- Born: Dallas, Texas, U.S.
- Education: Trinity University
- Occupation: Journalist
- Writing career
- Period: 2011–present
- Subjects: American politics; social media;
- Notable awards: Forbes 30 Under 30
- Website: ashleyfeinberg.com

= Ashley Feinberg =

American journalist

Ashley Feinberg is an American journalist, covering politics, media, and technology. She is known for her internet sleuthing, through which she has uncovered information about the online activity of public figures.

==Education==
Feinberg was born in Dallas. She attended Trinity University and studied English and Communication, graduating in 2012.

==Career==
Feinberg began her journalism career in 2011 as an intern at the San Antonio Current. She joined Gizmodo in 2013 as an Editorial Assistant.

Feinberg drew attention with how-to story about the "creepiest things you can do on Facebook, such as tagging yourself in someone else’s engagement photo and requesting a relationship status." She later was promoted as a staff writer at Gawker. Discussing Gawker's closing in 2016, HuffPost cited Feinberg's work for the site among the reasons that "[i]f you care about free speech, then you should care about Gawker."
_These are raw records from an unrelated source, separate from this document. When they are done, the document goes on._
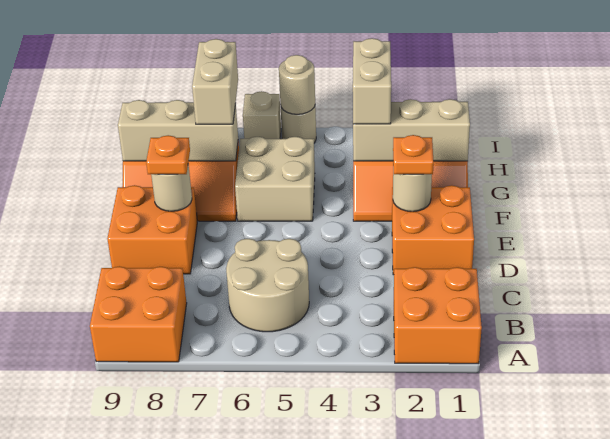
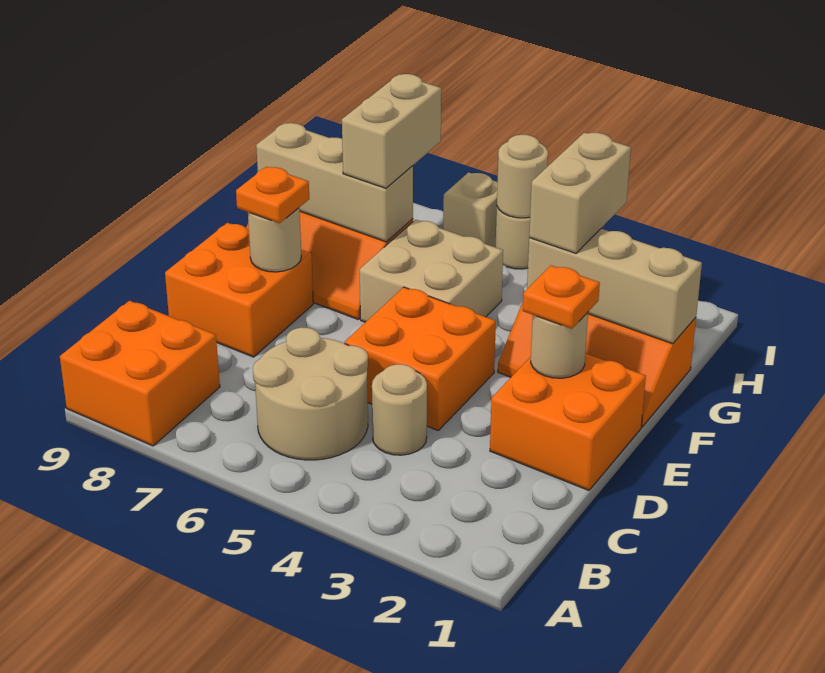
orange brick A1:B2 level 1 -> orange brick D4:E5 level 1
none -> tan round brick C4 level 1

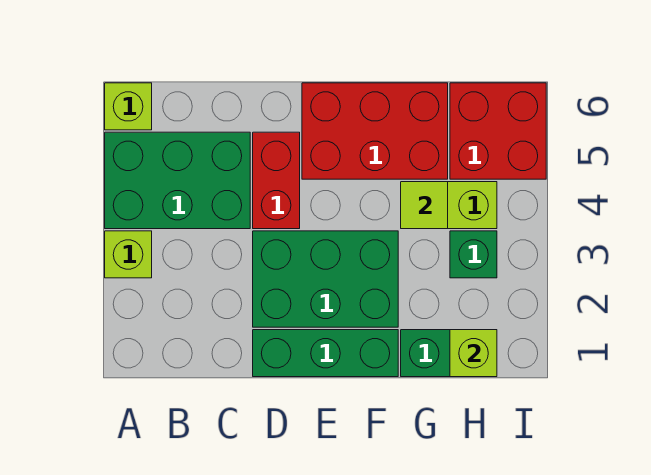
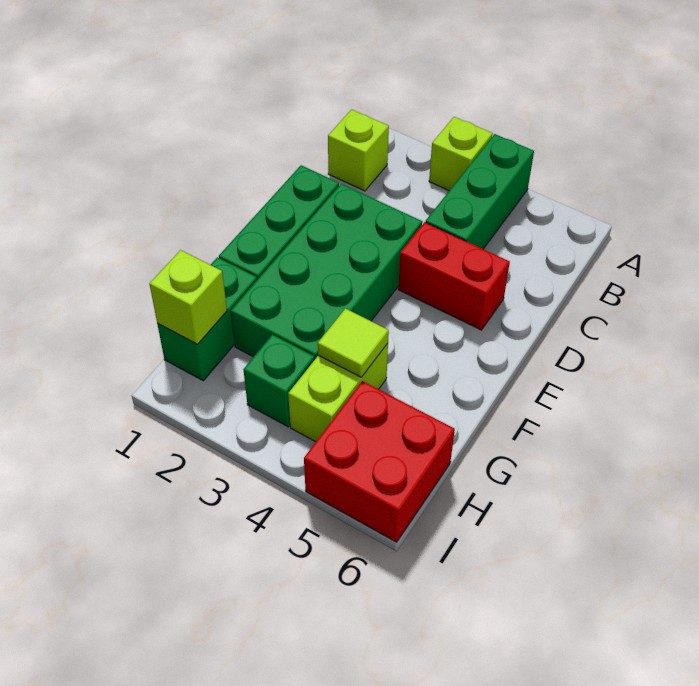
green brick A4:C5 level 1 -> green brick A4:C4 level 1
lime brick A6 level 1 -> lime brick B1 level 1
green brick D2:F3 level 1 -> green brick D2:G3 level 1
red brick E5:G6 level 1 -> none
In August 2015, Feinberg broke news of 19 Kids and Counting participant and conservative Christian activist Josh Duggar's use of Ashley Madison, an online dating service marketed to married people seeking extramarital affairs. Duggar's paid account was exposed in a July 2015 hacking of the site.

In March 2017, she discovered FBI director James Comey's secret Twitter and Instagram accounts, which he confirmed later that year. Comey had previously mentioned a secret account in an interview and Feinberg connected the pseudonym "Reinhold Niebuhr", who was the subject of Comey's college thesis.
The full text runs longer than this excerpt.